Exhibition
William Kentridge. A Natural History of the Studio
1 May 2025 – 1 Aug 2025
Regular hours
- Thursday
- 10:00 – 18:00
- Friday
- 10:00 – 18:00
- Saturday
- 10:00 – 18:00
- Sunday
- 10:00 – 18:00
- Tuesday
- 10:00 – 18:00
- Wednesday
- 10:00 – 18:00
Address
- 542 West 22nd Street
- New York
New York - 10011
- United States
About
With ‘A Natural History of the Studio,’ his first exhibition with Hauser & Wirth in New York, renowned South African artist William Kentridge will present his acclaimed episodic film series ‘Self-Portrait as a Coffee- Pot’ with more than seventy works on paper integral to its creation and an array of sculptures at 542 West 22nd Street. This immersive exhibition is the first ever to present all the drawings from this filmic masterpiece, hailed by critics as a moving, witty and ultimately wondrous synthesis of the personal and the political, the individual and the universal. Spanning two floors of the gallery’s 22nd Street building, ‘A Natural History of the Studio’ also extends to the gallery’s 18th Street location with a concise survey of Kentridge’s printmaking practice.
To mark this occasion, Hauser & Wirth Publishers will release a new artist’s book that condenses the essence of ‘Self-Portrait as a Coffee-Pot’ through written dialogue and still images.
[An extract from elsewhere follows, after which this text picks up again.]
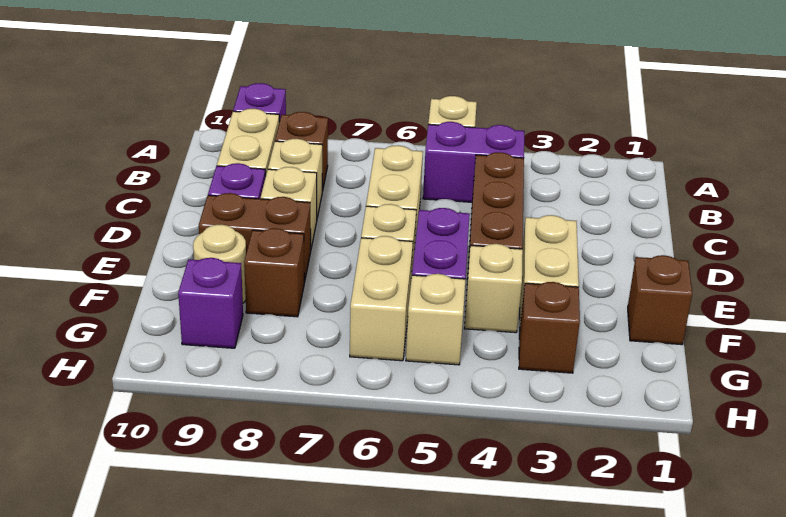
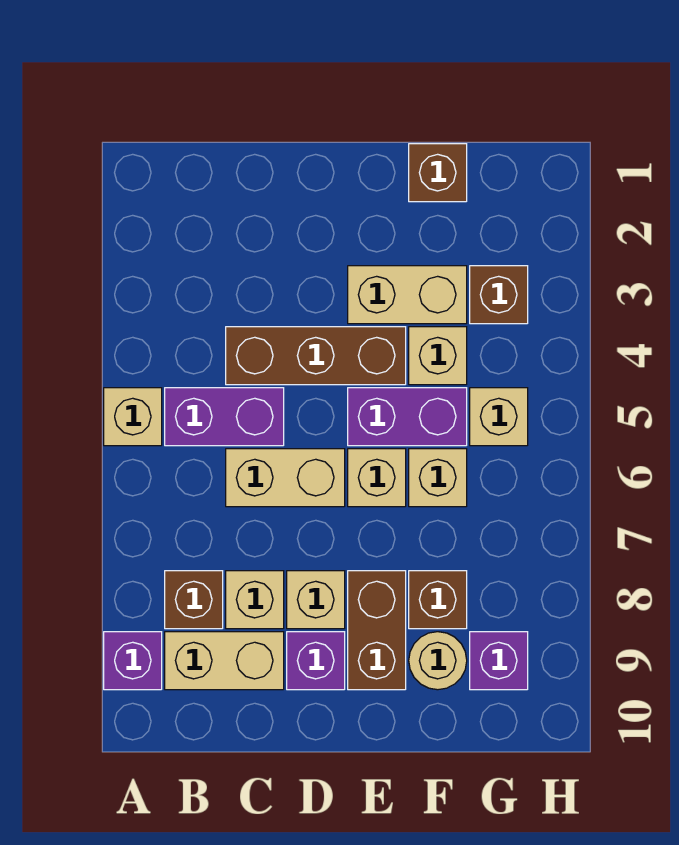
purple brick B4:B5 level 1 -> purple brick B5:C5 level 1
tan brick F6:G6 level 1 -> tan brick F6 level 1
Conceived by the artist’s longtime collaborator Sabine Theunissen, the installation design for the first floor of ‘A Natural History of the Studio’ at 22nd Street will include the charcoal drawings used in the animation of ‘Self- Portrait as a Coffee-Pot’ and evoke the feeling of being in Kentridge’s working environment with him, a place where the walls hum with inspiration and every surface tells a story. Shot in his Johannesburg studio at the outset of the global COVID-19 pandemic and completed in 2024, the series includes nine thirty-minute episodes that bring viewers inside the artist’s mind. Through a blend of Kentridge’s signature stop-motion technique, live action performance and philosophical dialogue, ‘Self-Portrait as a Coffee-Pot’ delves into subjects like Greek mythology, the history of mining in Johannesburg, colonialism in Africa and Soviet absurdities. And here, as in his wider body of work, the seemingly mundane and familiar household coffee pot becomes a stand-in for the artist, an avatar of the art-making process in which a steady flow of ideas is akin to the bubbling of coffee brewing. In several episodes of the series, Kentridge is joined by collaborators and assistants; in others he is seen debating and squabbling with a series of doppelgängers in a playful externalization of his internal creative struggles. Thus, ‘Self-Portrait as a Coffee-Pot’ serves as both a celebration of creativity and a snapshot of Kentridge’s pandemic experience.